Comedy legend Mel Brooks is celebrating a milestone few people reach and even fewer reach while still making movies. The EGOT-winning writer, director, producer, and performer turns 100 today, marking a century of life spent making audiences laugh.
If you’ve ever quoted Blazing Saddles, hummed along to The Producers, laughed through Young Frankenstein or wondered why Spaceballs somehow gets funnier with age, you’ve experienced Brooks’ unmistakable brand of comedy. His fearless willingness to poke fun at everything from Hollywood westerns and horror films to dictators, history and even Star Wars forever changed American comedy.
Born Melvin Kaminsky in Brooklyn in 1926, Brooks served as a U.S. Army combat engineer during World War II before finding his voice as a comic in New York’s Catskills. He later became a writer for Sid Caesar’s groundbreaking television shows and teamed up with Carl Reiner to create the beloved “2000-Year-Old Man” comedy routine.
His film career launched with the Oscar-winning screenplay for The Producers before exploding in 1974 with the back-to-back success of Blazing Saddles and Young Frankenstein. Decades later, he adapted The Producers into a Broadway phenomenon that won a record 12 Tony Awards.

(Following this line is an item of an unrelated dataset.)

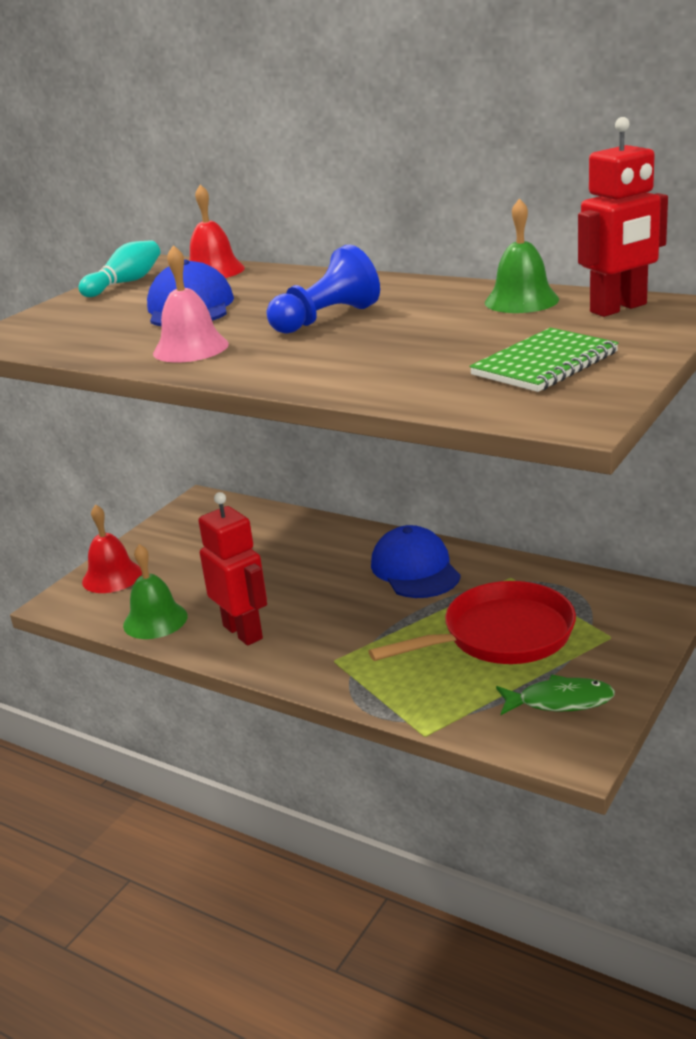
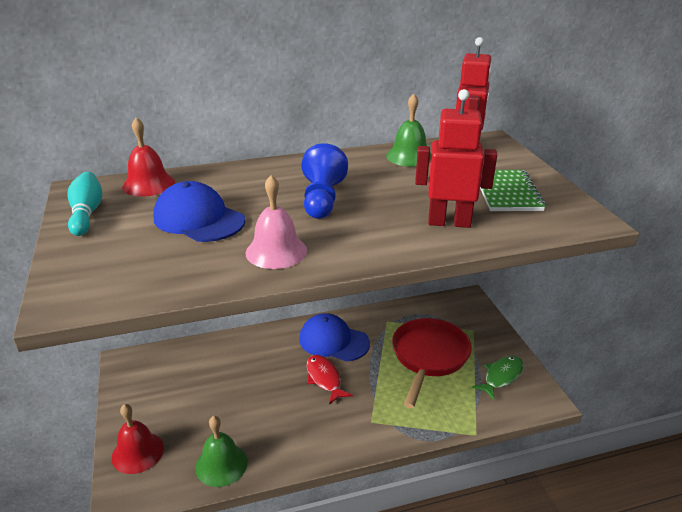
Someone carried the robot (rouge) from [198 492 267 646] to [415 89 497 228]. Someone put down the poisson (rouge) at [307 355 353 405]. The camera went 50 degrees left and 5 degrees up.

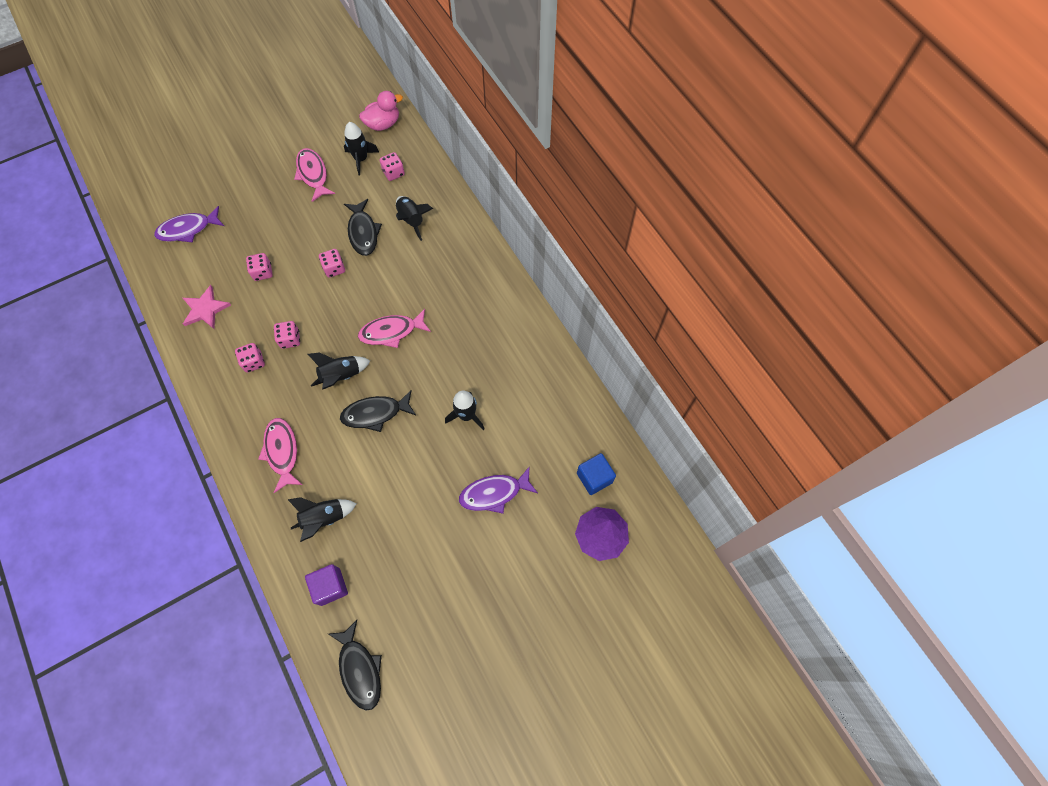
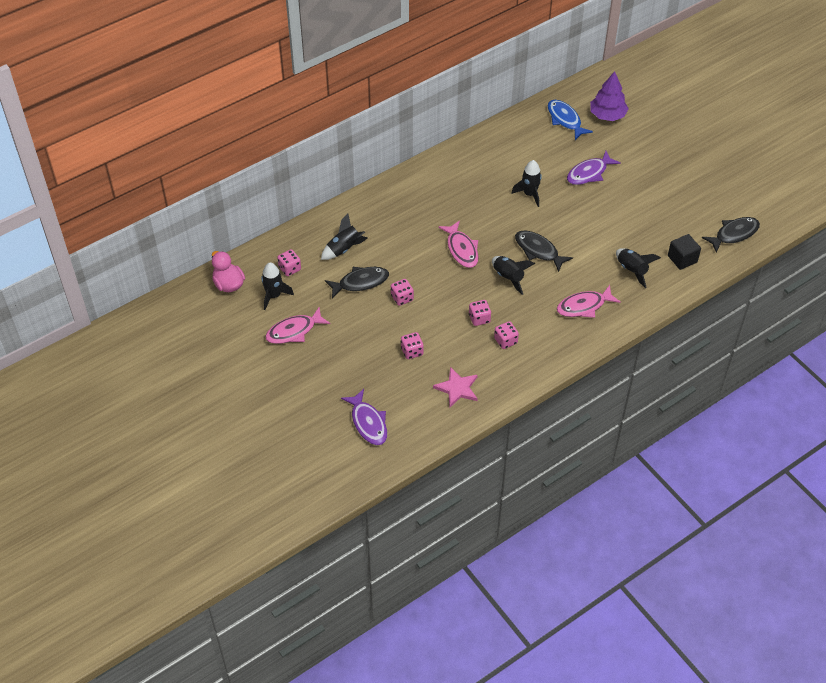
Someone rotated the poisson (noir) at [340 390 416 432] by 150 degrees clockwise. Someone swapped the cube (bleu) at [577 453 616 495] for the poisson (bleu) at [548 100 593 140]. Someone rotated the poisson (violet) at [459 466 538 514] by 75 degrees clockwise. Someone repainted the cube (violet) at [305 564 348 606], which became the cube (noir) at [668 234 701 270]. The camera went 95 degrees left and 15 degrees down.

Unlike many Hollywood legends, Brooks hasn’t slowed down. At 100, he’s still creating. He returned with Hulu’s History of the World, Part II in 2023, and a long-awaited Spaceballs sequel is currently in development, with actor Josh Gad recently sharing a photo celebrating Brooks ahead of his birthday.
Brooks has always had a simple philosophy about comedy. As he wrote in his 2021 memoir, if the audience isn’t “holding their bellies, screaming with laughter,” then it probably isn’t working.
After 100 years, dozens of awards, and generations of comedians inspired by his work, it’s safe to say Mel Brooks understood the assignment. And thankfully for the rest of us, he still does.